En los últimos años han sido los organismos gubernamentales de Iberoamérica los que más interés han demostrado en reunir y procesar datos y cifras con el fin de ir teniendo un basamento científico –aunque sólo sea de carácter estadístico y cuantitativo- sobre la evolución de la economía y el empleo en las industrias del cine y el audiovisual, y también sobre su incidencia en el PBI y en la PEA de cada nación. Puede decirse que lo realizado hasta el momento es insuficiente y digno de un mayor debate. Pero no es poco si se tiene en cuenta que hasta hace muy pocos años no se había hecho prácticamente nada al respecto. En este sentido, los avances realizados aparecen como el inicio de un proceso cuyos resultados más fiables no podrán esperarse en el corto plazo. Pero que, pese a sus limitaciones, aquellos son una primera base para la formulación de políticas y estrategias que vayan más allá del mero subjetivismo sectorial. De ese subjetivismo que hasta el momento no pareciera haber aportado mucho a la construcción efectiva de industrias cinematográficas que nos representen.

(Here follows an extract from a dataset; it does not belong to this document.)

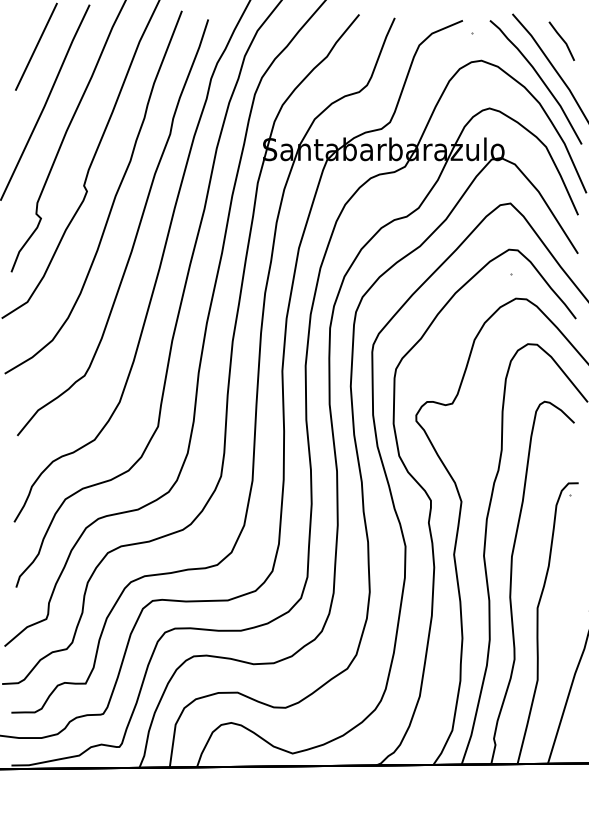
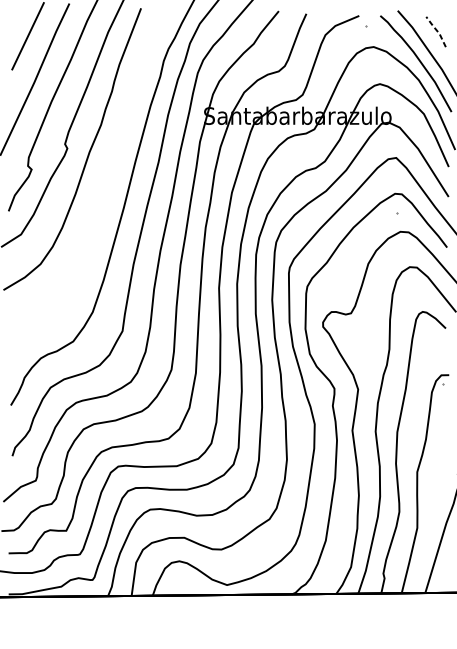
line: (563, 40) -> (437, 31), solid -> dashed
curve: (135, 234) -> (105, 181), removed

Y aunque los avances referidos se han limitado en su mayor parte al tratamiento de datos cuantitativos, no cabe duda de que sin los mismos sería bastante improbable cualquier análisis serio de carácter cualitativo que intente explicar los por qué, los cómo o los para qué de la oferta y la demanda de productos audiovisuales, tanto en el interior de cada país como a nivel regional.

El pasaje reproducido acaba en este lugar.